By MICHAEL J. VAUGHN

The three of us--Saduharu, Big D and I--were sitting around the Twin Creeks clubhouse in Sunnyvale after a game of softball, chewing on pizza and talking about women. Big D, two years removed from a nasty divorce, was complaining about his current girlfriend.

"You know I love Lucinda--she's about the best thing I've ever run into--but why now? She's really pushing for us to get more serious, and I can't blame her 'cause it's been a year now, but you know? I just got off that boat."

"More like you were thrown off," I said.

"Exactly," said D, laughing. "I don't know what to tell her."

We mulled over D's problem for a few more minutes, then proceeded into the usual detailed analysis of our softball team.

"Well, you know, one thing's for sure: Cool Papa has really taken hold at third."

"Cool Papa can do anything," I said, "once he puts his mind to it. And he's the only human being on Earth who can dive like that."

"Sometimes I think he's a hovercraft," said D.

Then Saduharu cut in, apropos of nothing. "What'm I gonna do about Sherry?" he asked, raising his palms in despair. "We've been together a year now, and she knows I'm nuts about her, but she just can't get over that pinhead who screwed her over a couple years ago. I really want to get more serious, but all she thinks about is job, job, job."

Picking up the last pepperoni from my plate, it struck me that not only were my friends on opposite sides of the same issue, but they were completely unaware of the fact, each so penned in by his own troubles that he couldn't notice that the other guy's girlfriend was in exactly the same position.

The overriding irony, of course, is that a trio of sweaty, pizza-chewing, softball-playing guys like us weren't supposed to be having this kind of conversation at all. Thanks in large part to the great sitcom hacks of Hollywood, much of the public sorts men into two neat categories: the bead-wearing, hippy-dippy New Age dude who is fond of phrases like "space" and "inner child," and the more Midwestern, meat-eating type who responds to the words "I love you" by hitching up his pants, grunting and switching the TV to ESPN.

In reality, what many of us do is sit around in garages, outside of cafes and in pizza parlors, trying to figure women out, using real words and trying to hold onto our male identities while avoiding the verbal equivalent of scratching ourselves in public.

Anal Man (so named for his annoying talent for organization) has shared a twice-monthly ritual with me for years.

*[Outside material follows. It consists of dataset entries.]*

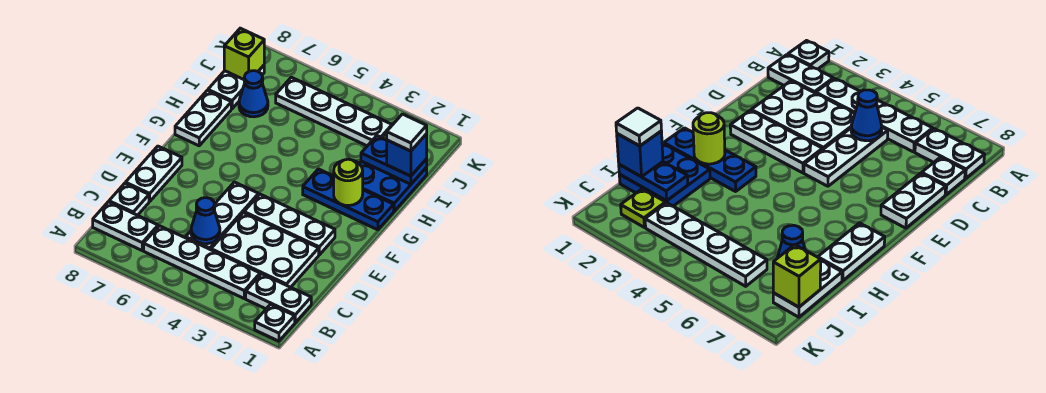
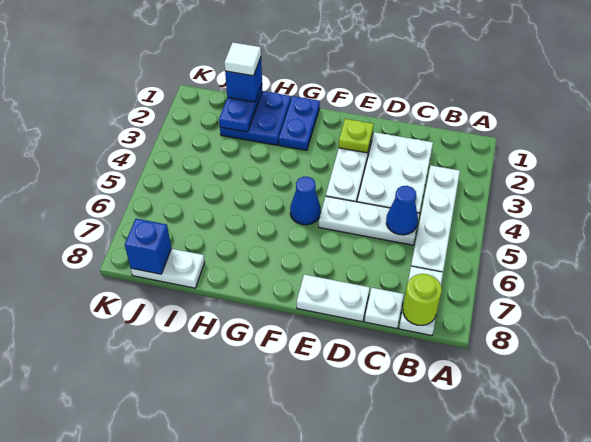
white plate A1 level 1 -> none
white plate B1:B2 level 1 -> none
blue plate G1:G3 level 1 -> blue plate G1:G2 level 1
lime round brick G2 level 2 -> lime round brick B8 level 2
white plate G8:H8 level 1 -> none
blue cone I7 level 1 -> blue cone F5 level 1
lime plate J2 level 1 -> lime plate E2 level 2
white plate J3:J6 level 1 -> none
lime brick J8 level 2 -> blue brick J8 level 2

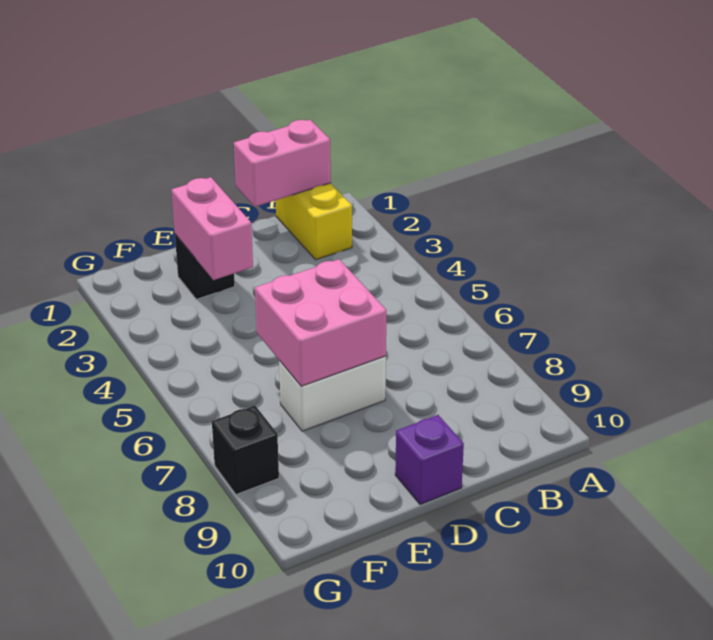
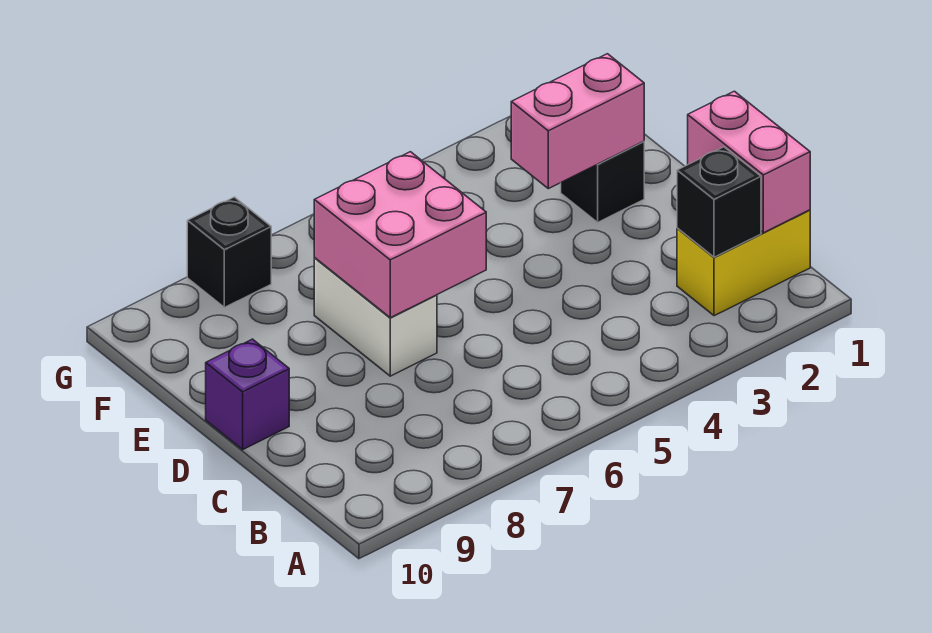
none -> black brick B2 level 2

We meet at Coffee Society in Cupertino, get wired up on double cappuccinos and analyze the female gender in excruciating detail, including all the important parts: the psyche, the breasts, the personality, the carriage, the eyes, etc., etc.

A typical passage:

"Met this beautiful Korean girl at a poetry reading last night. A little intimidated by all the bohemians, but she seemed real nice, and you could tell the lights were on upstairs. Her friend tells me she's a little neurotic but fed up with the yuppie lifestyle, and I said, 'Hey, nobody comes to a poetry reading unless they're a little neurotic. I'm a little neurotic.'"

"And her body?"

"Sort of flat up top, but a great little ass. High-toned and kinda perky, you know?"

"O-o-oh, yeah."

That's us: connoisseurs to cavemen in the blink of an eye.

There's a particular nuance of these conversations that might provide a good summarizing image for this hybrid nature of ours. Coffee Society is a hangout for De Anza College students, and so, having long ago passed the age where we worry about being dirty old men (we are), we do a lot of window shopping. Anal Man may be discussing something as mature and high-minded as Susan Sarandon's talent for selecting provocative, challenging movie roles, but when his eyes drift off over my shoulder mid-conversation, I know to take a five-second count and casually pivot in my seat to see what barely post-adolescent dish he is perusing.

Hey, the truth ain't pretty, but it ain't necessarily ugly, either.

This article appeared in the Sunnyvale Sun, August 28, 1996.